Take the slanging match over the causes of the Iraq war. Walt and Mearsheimer rightly lay a large part of the blame for this disastrous escapade on the neoconservatives within the Bush administration, but they then go on to define those neocons as an integral part of the Israel lobby. Books have been written about the various motivations of the neocons. Sympathy for Israel is one, but there are many others – the desire to spread democracy, a belief in the positive uses of military intervention, denigration of international institutions. To suggest that the neocons and the Israel lobby are one and the same is a conflation too far.

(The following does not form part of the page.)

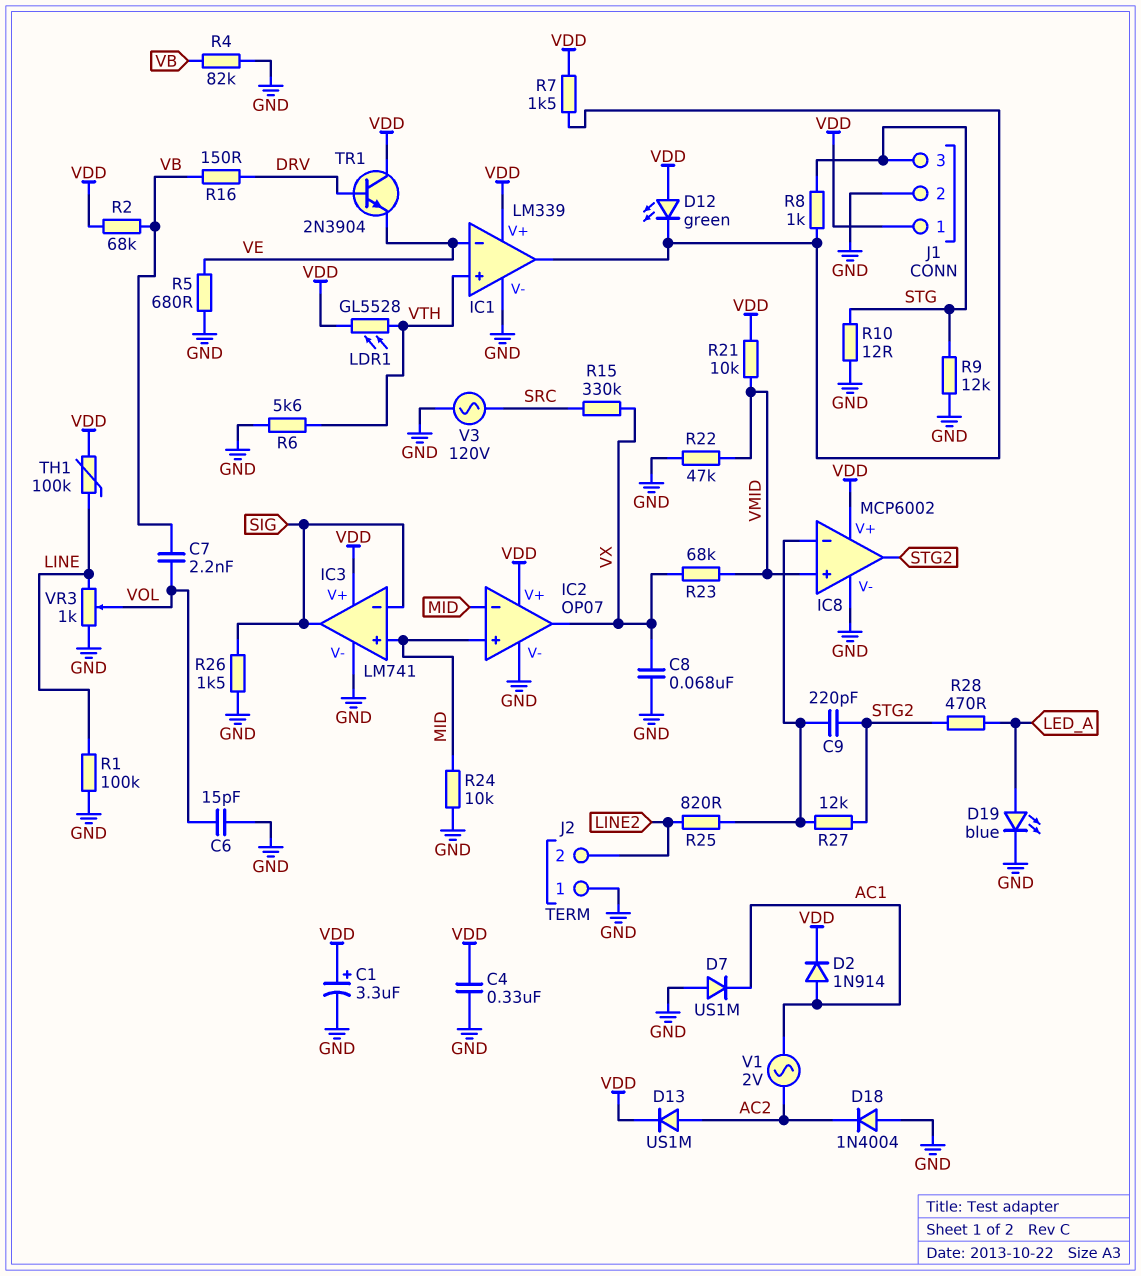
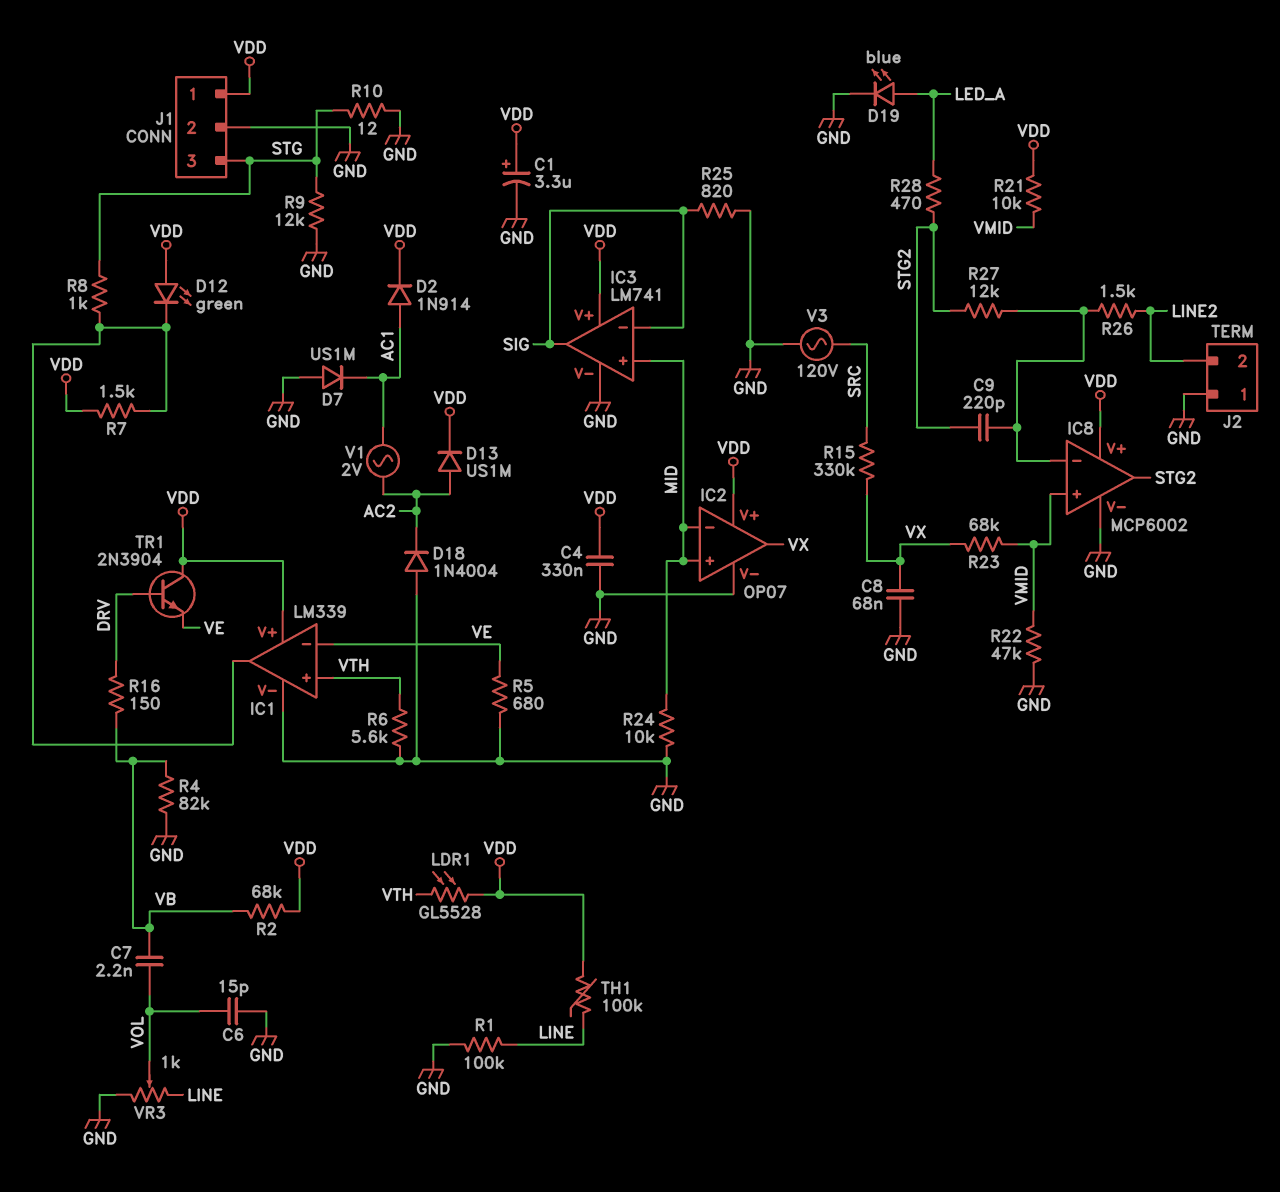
R25: 820 (IC8/in-, LINE2) -> 820 (GND, SIG)
R26: 1.5k (GND, SIG) -> 1.5k (IC8/in-, LINE2)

But the authors have brought into the open aspects of American intellectual life that needed airing. They cast light on the overweening activities of specific pro-Israeli groups, most importantly the American Israel Public Affairs Committee. Aipac is a self-avowed lobby (it calls itself America’s pro-Israel lobby) and has been ranked the second most powerful such body in the US. With a staff of more than 150 and a budget of $60m, it wields extensive influence among Congressmen, working to ensure criticism of Israel is rarely aired on Capitol Hill. The Guardian invited it to comment, but it declined.

Though Foxman insists the furore is proof that debate is alive and kicking, Walt and Mearsheimer have also put their finger on the limits of acceptable discourse in the US. It is notable that none of the candidates standing for president in 2008 have a word of criticism for Israeli state behaviour; this week Barack Obama pulled an advert for his campaign from the Amazon page selling The Israel Lobby, denouncing the book as “just wrong”.

So what happened to America’s commitment to free speech, the First Amendment? “We knew from De Tocqueville this country is driven by conformity,” Judt says. “The law can’t make people speak out – it can only prevent people from stopping free speech. What’s happened is not censorship, but self-censorship.” Judt believes that a few well-organised groups including Aipac have succeeded in proscribing debate. He recalls a prominent Democratic senator confiding to him that he would never criticise Israel in public. “He told me that if he did so, for the rest of his career he would never be able to get a majority for what he cared about. He would be cut off at the knees.”

In the final chapter of the book, Walt and Mearsheimer make a shopping list of reforms. They call for: a two-state solution to the Middle East crisis; greater separation of US foreign policy from Israel for both nations’ sake; and campaign finance reform to reduce the power of pro-Israeli groups.

Nothing outlandish, or even controversial, there. Coming at the end of such a bumpy ride of claim and counter-claim, the conclusion feels almost disappointingly gentle. That in itself bears eloquent witness to the state of affairs in America today, where thoughts considered unremarkable elsewhere are deemed beyond the pale.